A new Washington Post-Miller Center poll shows Americans still believe a quality education and hard work breed opportunity. However, our belief in the American Dream of retiring with dignity after a lifetime of hard work has been shaken to its core.
Over the long run stagnant wages, increased living expenses and high unemployment have taken their toll, but retirement insecurity has also shaped our disillusionment with the dream. Even if we do everything right, there is a chance we may be the next Tom Palome.
At age 77, the former vice president of marketing at Oral B--one of the nation's leading oral hygiene brands-- is forced to juggle two low-wage jobs to maintain his pre-retirement standard of living. Palome worked hard, paid off his mortgage, and put his children through college, but like most Americans, he didn't save enough for retirement.
"I never thought I'd live this long," admits Palome.
Not only did the former corporate executive not save enough, but he lost the bulk of what he did manage to squirrel away during the 2008 financial crisis. While Palome's circumstances are unique, his story is not uncommon.
According to a 2013 poll by the National Institute for Retirement Security, a whopping 85 percent of Americans are anxious about their ability to retire despite this year's stabilization of the stock market, declining unemployment, and increased consumer confidence. Two-thirds of workers approaching retirement age (55--64) have retirement savings less than their annual income -- far below what they will need to maintain their standard of living in retirement.

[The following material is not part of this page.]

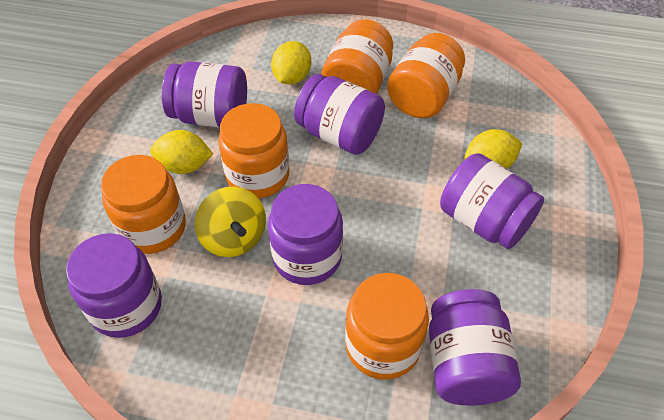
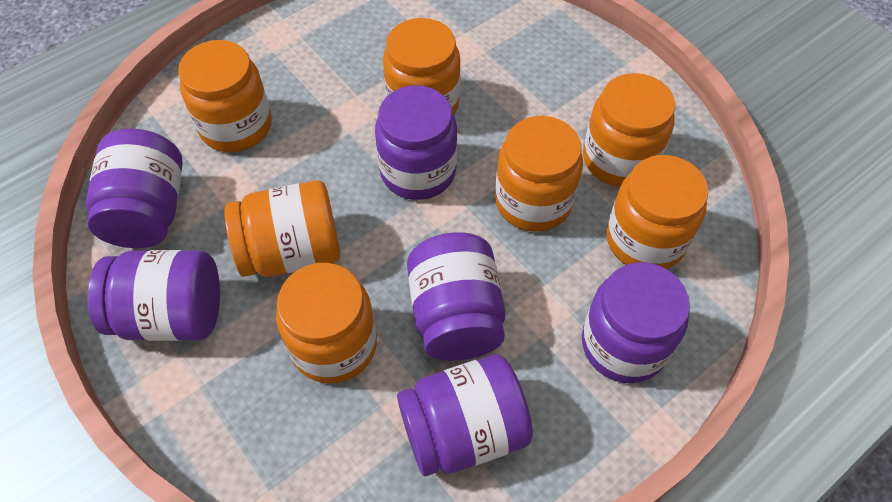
orange jar: 5 -> 7
yellow lemon: 3 -> 0
yellow spinning top: 1 -> 0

The Great Recession has also caused 55-year-old child care provider Madie Green of District Heights, Md., to question her ability to retire.
As parents lost their jobs during the economic downturn, they were forced to pull kids out of Green's formerly thriving home-based child care center. With less revenue, the SEIU Local 500 member had to turn to her retirement savings to maintain her business and pay personal expenses.
Green's business still hasn't fully recovered, making her retirement dreams seem even more distant.
"It's no longer the golden years," Green recently told The Baltimore Sun.
Green and Palome's stories help us to understand why so many Americans' hope for a brighter tomorrow has been eroded. If the American Dream will continue to be a reward for hard work and playing by the rules, then we need to do more to make sure that all Americans have the ability to retire with dignity.